Hi has anyone moved out to the toronto area with teenagers,were from ireland hoping to move with our 4 kids age 14,12,10 and 7


----------



## Auld Yin (Mar 10, 2009)

GLOSH said:


> Hi has anyone moved out to the toronto area with teenagers,were from ireland hoping to move with our 4 kids age 14,12,10 and 7


Why do you ask?


----------



## GLOSH (Feb 13, 2011)

Auld Yin said:


> Why do you ask?


I ask because its a big move for them and my kids have moved several times in the last 6 years but now one is a teenager and another is not far behind,just thought somebody has been there already just wondering how they faired out,did the kids get on ok


----------



## MandyB (Jan 14, 2010)

Teenagers are more difficult than younger children as they have their own social circle and are very angry about being moved. I encouraged them to join activities in & out of school that they enjoyed 'at home'. This gave them a common interest with new people - this helped a bit. I have gone through depression and anger with both of my kids. Hang in there - talk to them let them rant and cry - it is hard to do but it is worth it in the end. My son has a new social circle and is happy - having his own vehicle helped with this. My daughter is struggling at the moment but I will help her through. Sorry to give you bad news but it is a transition and it does have its up's & downs.


----------



## GLOSH (Feb 13, 2011)

mandyb said:


> teenagers are more difficult than younger children as they have their own social circle and are very angry about being moved. I encouraged them to join activities in & out of school that they enjoyed 'at home'. This gave them a common interest with new people - this helped a bit. I have gone through depression and anger with both of my kids. Hang in there - talk to them let them rant and cry - it is hard to do but it is worth it in the end. My son has a new social circle and is happy - having his own vehicle helped with this. My daughter is struggling at the moment but i will help her through. Sorry to give you bad news but it is a transition and it does have its up's & downs.

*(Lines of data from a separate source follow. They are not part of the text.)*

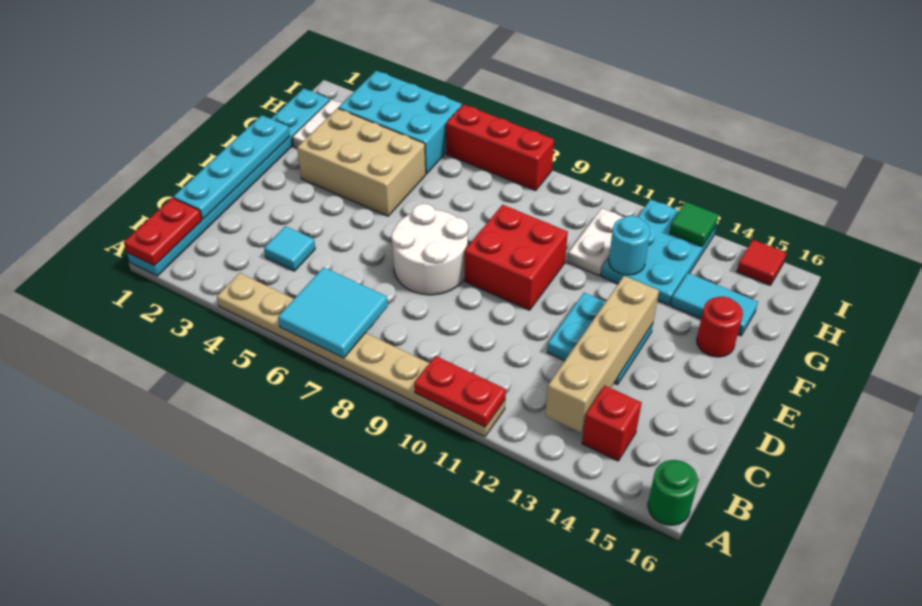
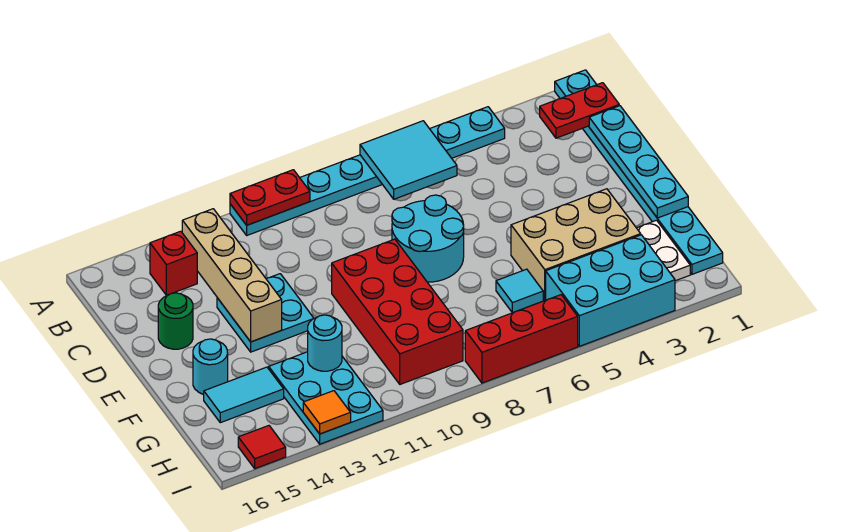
red plate A1:B1 level 2 -> red plate B1:B2 level 2
tan plate A4:A11 level 1 -> cyan plate A4:A11 level 1
green round brick A16 level 1 -> green round brick D15 level 1
cyan tile C4 level 1 -> cyan tile G6 level 1
white round brick D7:E8 level 1 -> cyan round brick D7:E8 level 1
red brick E9:F10 level 1 -> red brick E9:H10 level 1
red round brick F15 level 1 -> cyan round brick F15 level 1
white plate G11:H11 level 1 -> none
green tile I13 level 2 -> orange tile I13 level 2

thanks mandy,we havent made the move yet but hoping to this year.i'm sure there is plenty to do for them in toronto/ontario


----------



## Auld Yin (Mar 10, 2009)

GLOSH said:


> thanks mandy,we havent made the move yet but hoping to this year.i'm sure there is plenty to do for them in toronto/ontario


As MandyB suggests teenagers can be more problematic than younger kids. From the many posts I've read on the matter it seems that most youngsters adapt quite easily. There is plenty to keep them busy/active in Toronto with and without the friends/schoolmates they develop. Tell your kids not to get to anal when other kids joke about their accents. It's just kids doing what kids do.


----------



## born_expat (Mar 18, 2011)

MandyB said:


> Teenagers are more difficult than younger children as they have their own social circle and are very angry about being moved. I encouraged them to join activities in & out of school that they enjoyed 'at home'. This gave them a common interest with new people - this helped a bit. I have gone through depression and anger with both of my kids. Hang in there - talk to them let them rant and cry - it is hard to do but it is worth it in the end. My son has a new social circle and is happy - having his own vehicle helped with this. My daughter is struggling at the moment but I will help her through. Sorry to give you bad news but it is a transition and it does have its up's & downs.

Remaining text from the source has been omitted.